In June 2021, South Carolina Governor Henry McMaster told The State, “I don’t think that the critical race theory—and there’s different understandings of what that means—but it seems to me that it is certainly not necessary for the education of young people four years old all the way through high school.” My brother has been on the receiving end of the bitter teeth of racism ever since he first came from the Democratic Republic of the Congo to the United States at eighteen months old. If my young siblings and I had to experience the confusion and fear of being turned away from an establishment because of one of our skin colors, we were old enough to learn about the deeply rooted issues that led to such manifestations of racism. If my now ten-year-old brother must abstain from wearing hoodies or going out at night for fear of ending up like Ahmaud Arbery and Trayvon Martin, then it is vital that he and his peers are made aware of the elements of our country that have contributed and contribute still to a long-standing tradition of oppression towards minority communities. 

The education section of H. 4100, South Carolina’s budget bill, features ambiguous language regarding how students are to be taught CRT, if at all.
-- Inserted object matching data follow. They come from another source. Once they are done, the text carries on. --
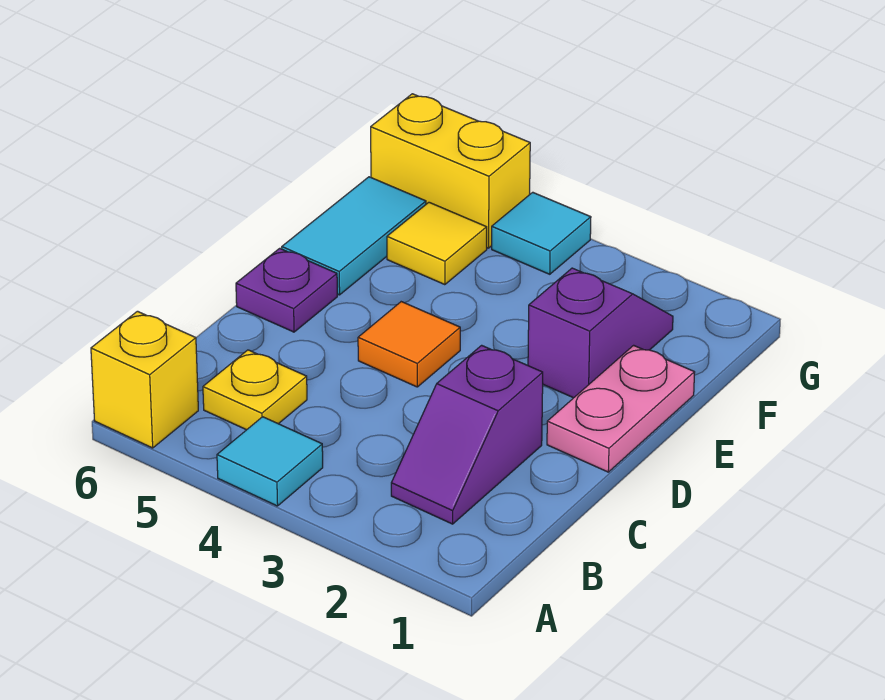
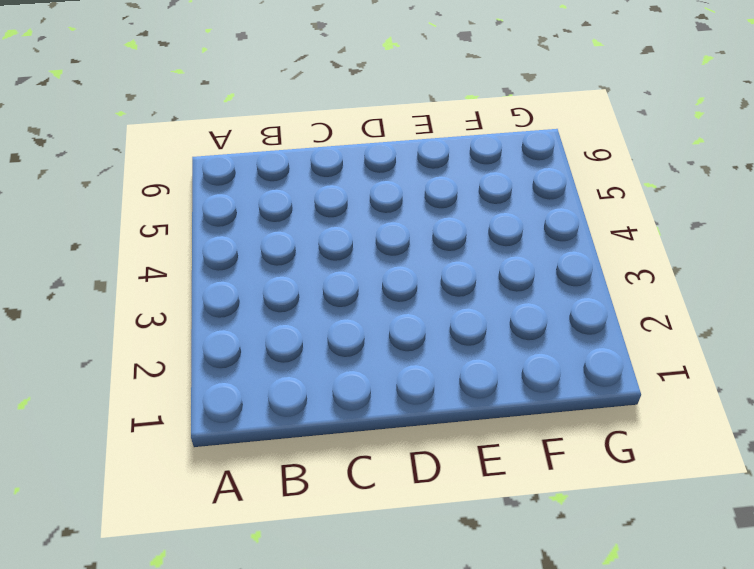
none -> cyan tile A4 level 1
none -> yellow brick A6 level 1
none -> purple slope B2:C2 level 1 top C

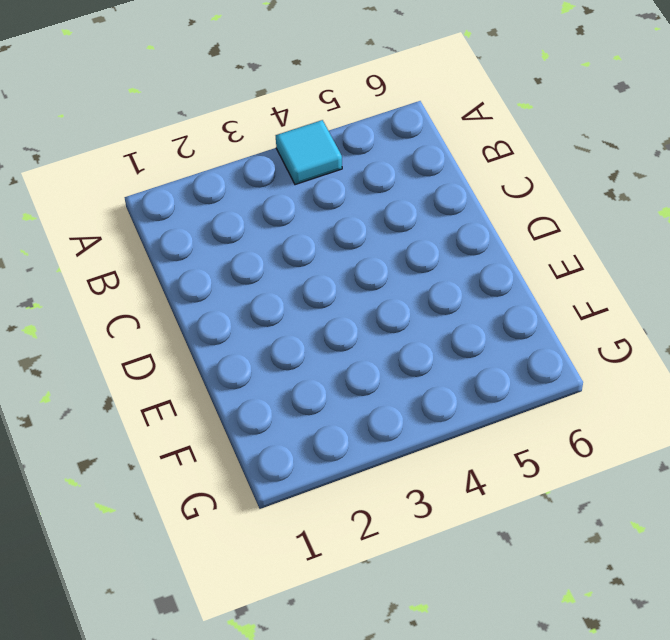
none -> yellow brick A6 level 1
none -> purple slope B2:C2 level 1 top C
none -> yellow plate B5 level 1

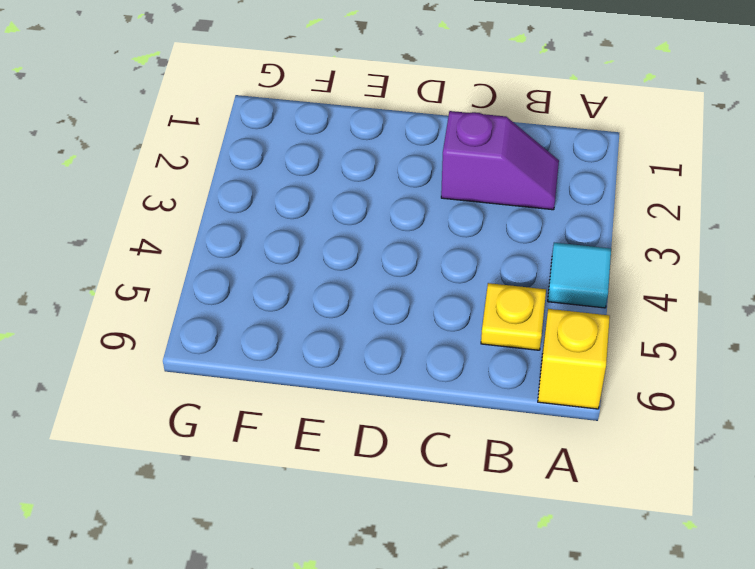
none -> pink plate D1:E1 level 1
none -> orange tile D4 level 1
none -> purple plate D6 level 1

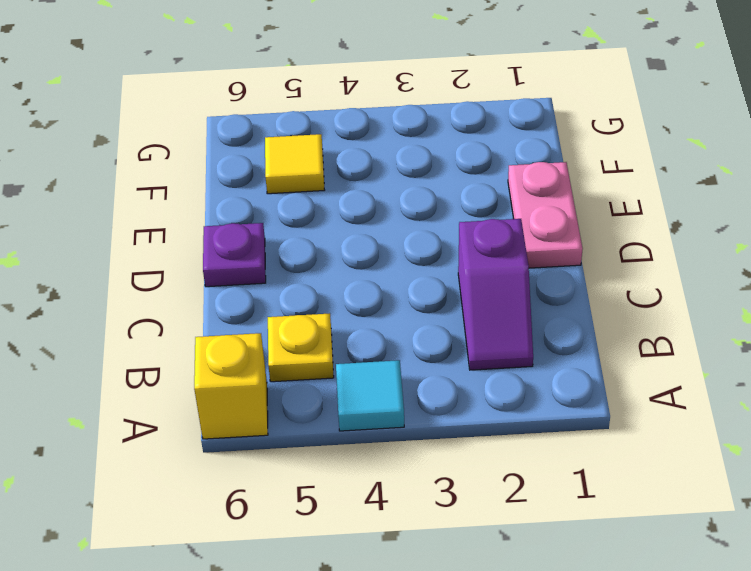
none -> orange tile D4 level 1
none -> purple slope E2:F2 level 1 top E
none -> cyan tile E6:F6 level 1

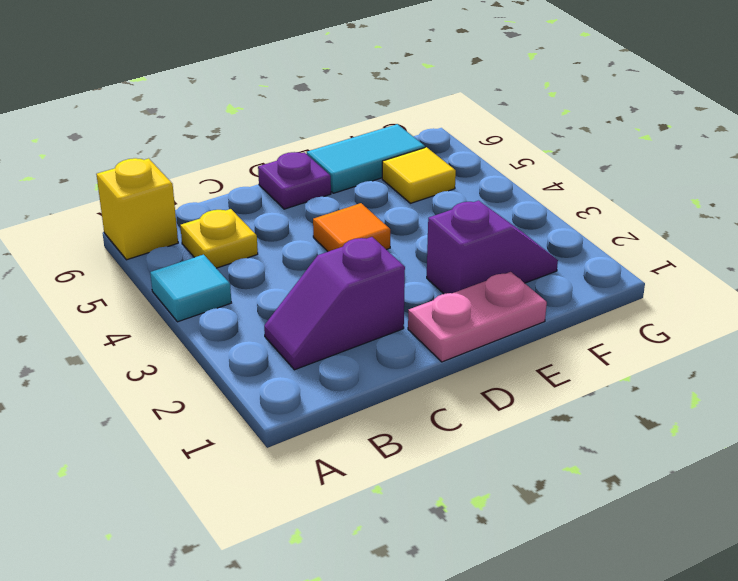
none -> cyan tile G4 level 1
none -> yellow brick G5:G6 level 1

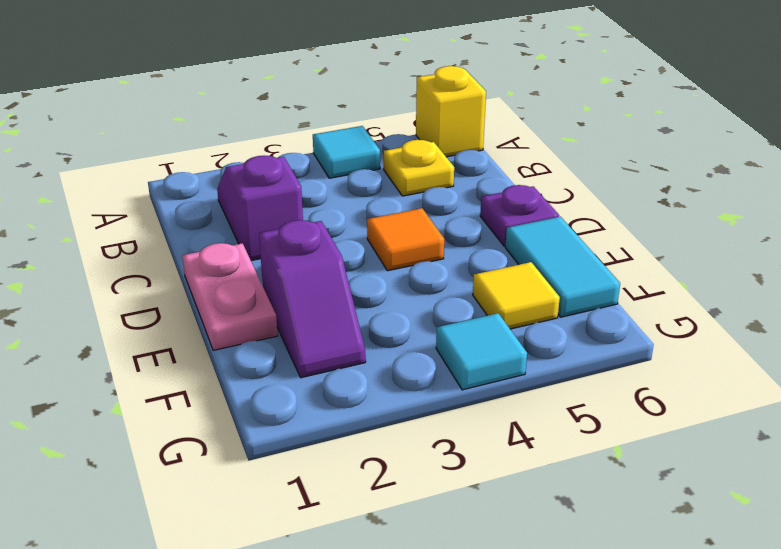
none -> yellow brick G5:G6 level 1

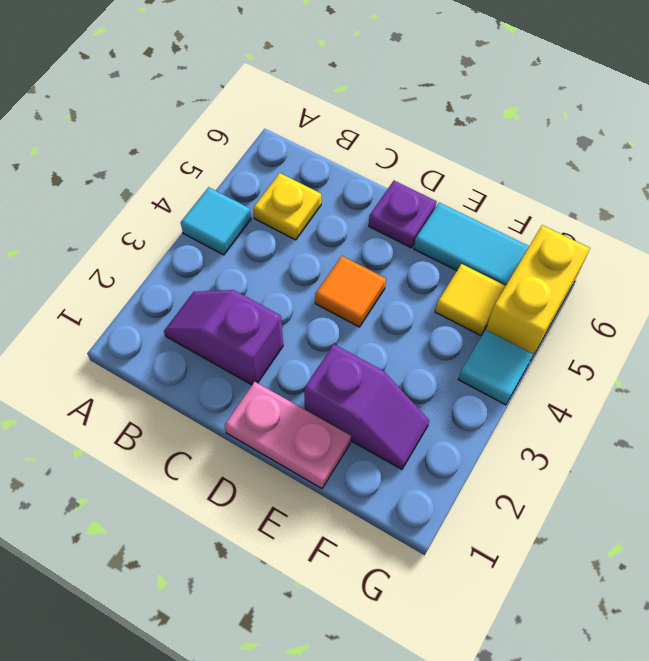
none -> yellow brick A6 level 1

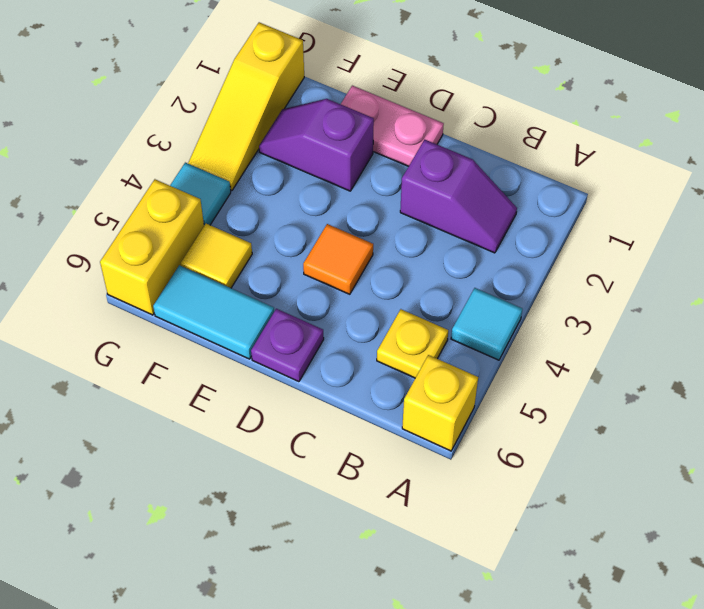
yellow slope G1:G3 level 1 top 1 -> none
It bans schools from assigning moral judgment to any laws or events, past or present, whose purposes were to negatively impact the Black population in the United States. Lawmakers from states that have banned curriculum addressing CRT are concerned that it “distorts” the country’s history and paints the “United States as irredeemably racist or founded on principles of racism (as opposed to principles of equality)” (Greenville News, 2021, July 1).  
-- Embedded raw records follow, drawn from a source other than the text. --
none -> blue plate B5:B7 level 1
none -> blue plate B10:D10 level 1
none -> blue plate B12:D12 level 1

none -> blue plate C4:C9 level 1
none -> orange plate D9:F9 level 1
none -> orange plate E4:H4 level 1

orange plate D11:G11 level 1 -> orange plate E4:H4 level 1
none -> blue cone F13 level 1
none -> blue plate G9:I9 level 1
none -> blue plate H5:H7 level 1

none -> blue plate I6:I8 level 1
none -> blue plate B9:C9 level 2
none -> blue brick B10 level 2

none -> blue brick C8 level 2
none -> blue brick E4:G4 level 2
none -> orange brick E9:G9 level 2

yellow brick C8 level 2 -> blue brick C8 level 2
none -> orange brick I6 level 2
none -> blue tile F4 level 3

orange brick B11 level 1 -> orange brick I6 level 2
Equality is an ever-evolving term. The United States can be founded on its general principles but still be tainted with the leftovers of several centuries of oppression towards minority communities. The two are not mutually exclusive. What’s important is that we don’t choose to simply sweep our country’s shortcomings under the rug but instead use the past as a learning opportunity and begin crafting a better future for subsequent generations of Black Americans. Without analyzing how past legislature such as voting literacy tests and Jim Crow laws massively harmed the Black community during their time, it is nearly impossible to examine how socioeconomic ceilings and barriers continue to harm them even today. Without condemning the heinous hate crimes and ideologies of groups such as the Ku Klux Klan, we cannot expect to bring up children who will view society’s flaws with a sense of agency and a desire to change them. 
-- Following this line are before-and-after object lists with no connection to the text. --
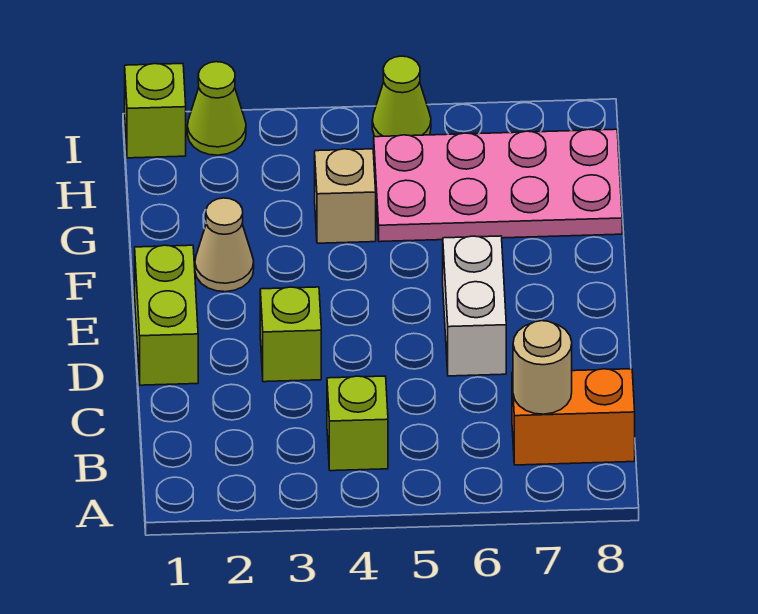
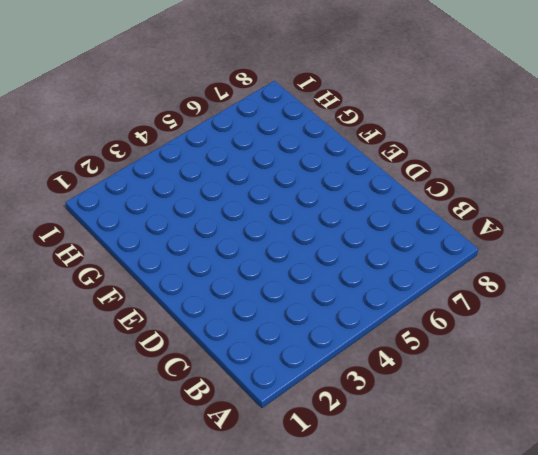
none -> lime brick B4 level 1
none -> orange brick B7:B8 level 1
none -> lime brick D1:E1 level 1

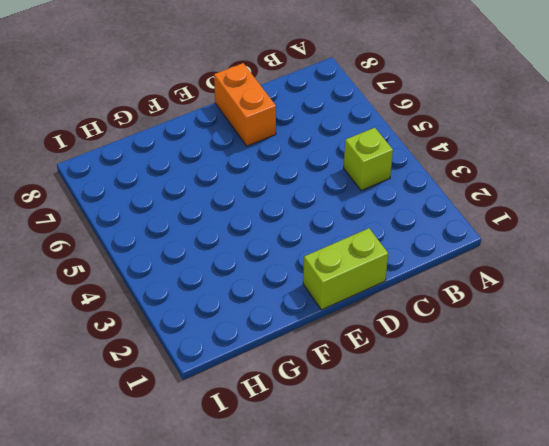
orange brick D7:D8 level 1 -> orange brick B7:B8 level 1
none -> lime brick D3 level 1
none -> white brick D6:E6 level 1
none -> tan cone F2 level 1

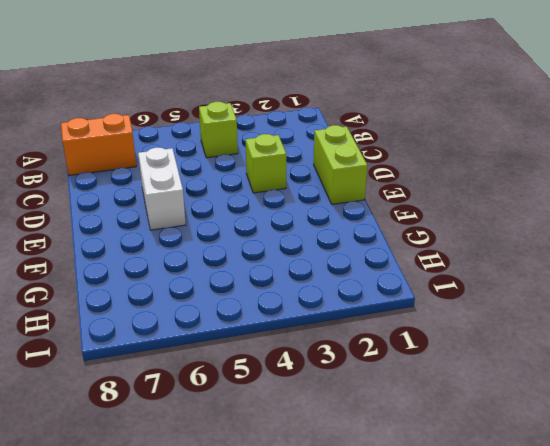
none -> tan cone F2 level 1
none -> tan brick G4 level 1
none -> pink plate G5:H8 level 1

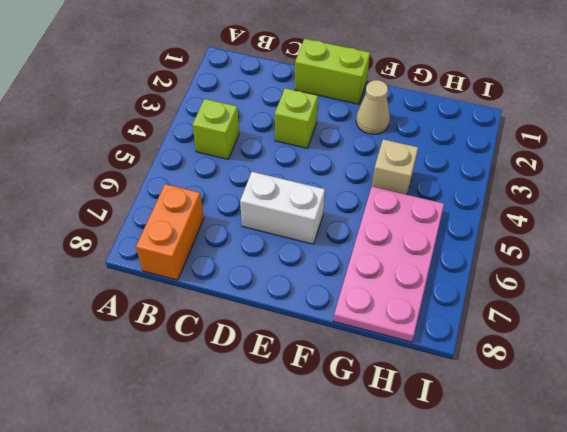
none -> lime brick I1 level 1
none -> lime cone I2 level 1
none -> lime cone I5 level 1

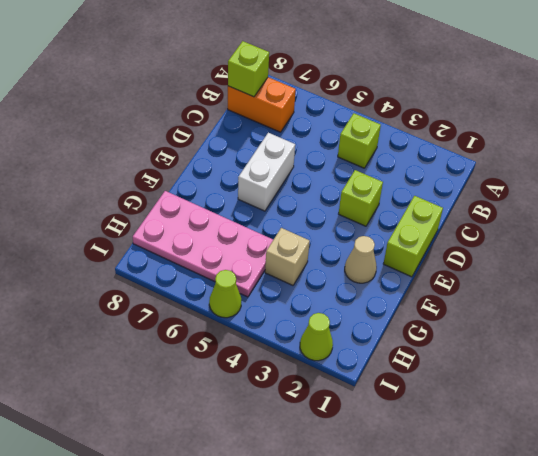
lime brick B8 level 2 -> lime brick I1 level 1
none -> tan round brick B7 level 2

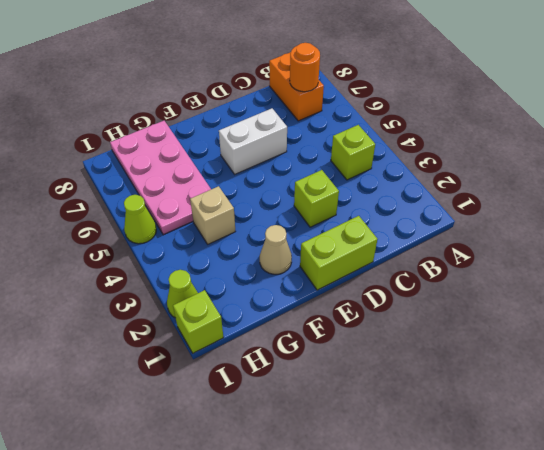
orange round brick B7 level 2 -> tan round brick B7 level 2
At the end of the day, it is futile to turn a human rights issue into a political battle. We must be open to learning from one another and to hear each other’s stories so that my brother and so many others like him can inherit a country where they are free to relish in the freedom and equality upon which the United States claims to be founded. My and future generations have a duty to right past wrongs and to take the steps to create a more open-minded, open-hearted country, but this will be impossible without understanding the history that has led to these very issues – and that is the duty that South Carolina has to its students. 

 

Works Cited 

 Chhetri, Devyani. “SC Will Not Give Money to Teach Critical Race THEORY. but We Never Taught It, Say Schools.” The Greenville News, 1 July 2021, www.greenvilleonline.com/story/news/local/south-carolina/2021/07/01/critical-race-theory-sc-schools-not-taught-what-is-budget/5303357001/.


 Glantz, Tracy. “SC’s Conservatives Blast ‘Critical Race Theory.’ What Is It?” The State, 10 June 2021, https://www.thestate.com/news/local/education/article251948128.html.


 Jackson, Lauren. “What Is Critical Race Theory?” The New York Times, 9 July 2021.


 Ray, Rashawn, and Alexandra Gibbons. “Why Are States Banning Critical Race Theory?” Brookings, Brookings, 13 Aug. 2021, www.brookings.edu/blog/fixgov/2021/07/02/why-are-states-banning-critical-race-theory/.